Ownership of Works and Inventions Sample Clauses

Ownership of Works and Inventions. The Department shall have full ownership of any works of authorship, inventions, improvements, ideas, data, processes, computer software programs, and discoveries (hereafter called intellectual property) conceived, created, or furnished under this Agreement, with no rights of ownership in Consultant or any subconsultants/subcontractors. Consultant and subconsultants/subcontractors shall fully and promptly disclose to the Department all intellectual property conceived, created, or furnished under this Agreement. Consultant or subconsultant/subcontractor hereby assigns to the Department the sole and exclusive right, title, and interest in and to all intellectual property conceived, created, or furnished under this Agreement, without further consideration. This Agreement shall operate as an irrevocable assignment by Consultant and subconsultants/subcontractors to the Department of the copyright in any intellectual property created, published, or furnished to the Department under this Agreement, including all rights thereunder in perpetuity.
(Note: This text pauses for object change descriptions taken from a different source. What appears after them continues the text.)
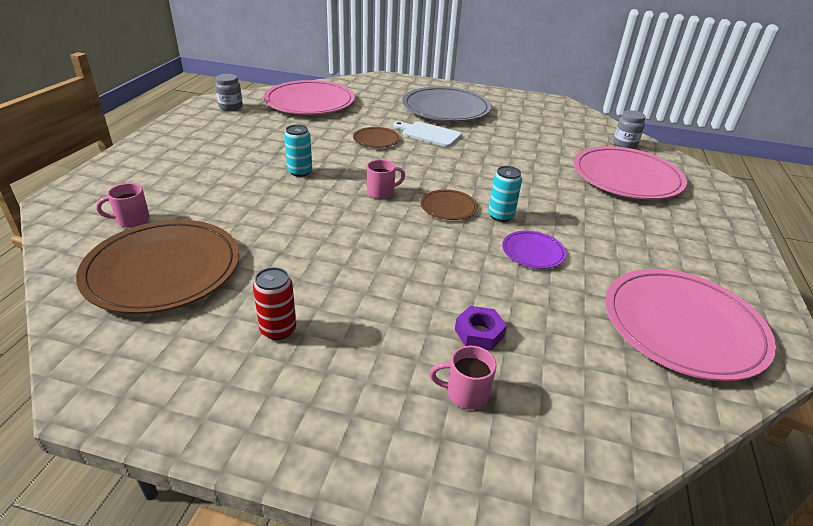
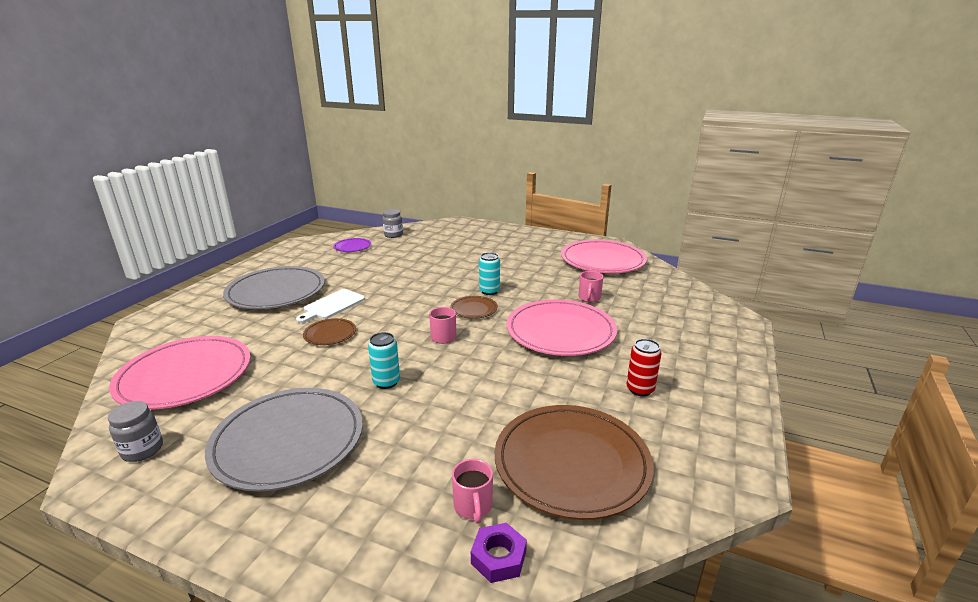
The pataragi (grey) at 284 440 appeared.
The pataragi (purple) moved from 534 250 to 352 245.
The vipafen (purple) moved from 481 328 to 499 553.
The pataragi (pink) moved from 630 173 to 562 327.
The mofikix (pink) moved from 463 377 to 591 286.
Consultant and subconsultants/subcontractors shall not patent any intellectual property conceived, created, or furnished under this Agreement. Consultant and subconsultants/subcontractors agree to execute and deliver all necessary documents requested by the Department to effect the assignment of intellectual property to the Department or the registration or confirmation of the Department’s rights in or to intellectual property under the terms of this Agreement. Consultant agrees to include this provision in all its subcontracts under this Agreement.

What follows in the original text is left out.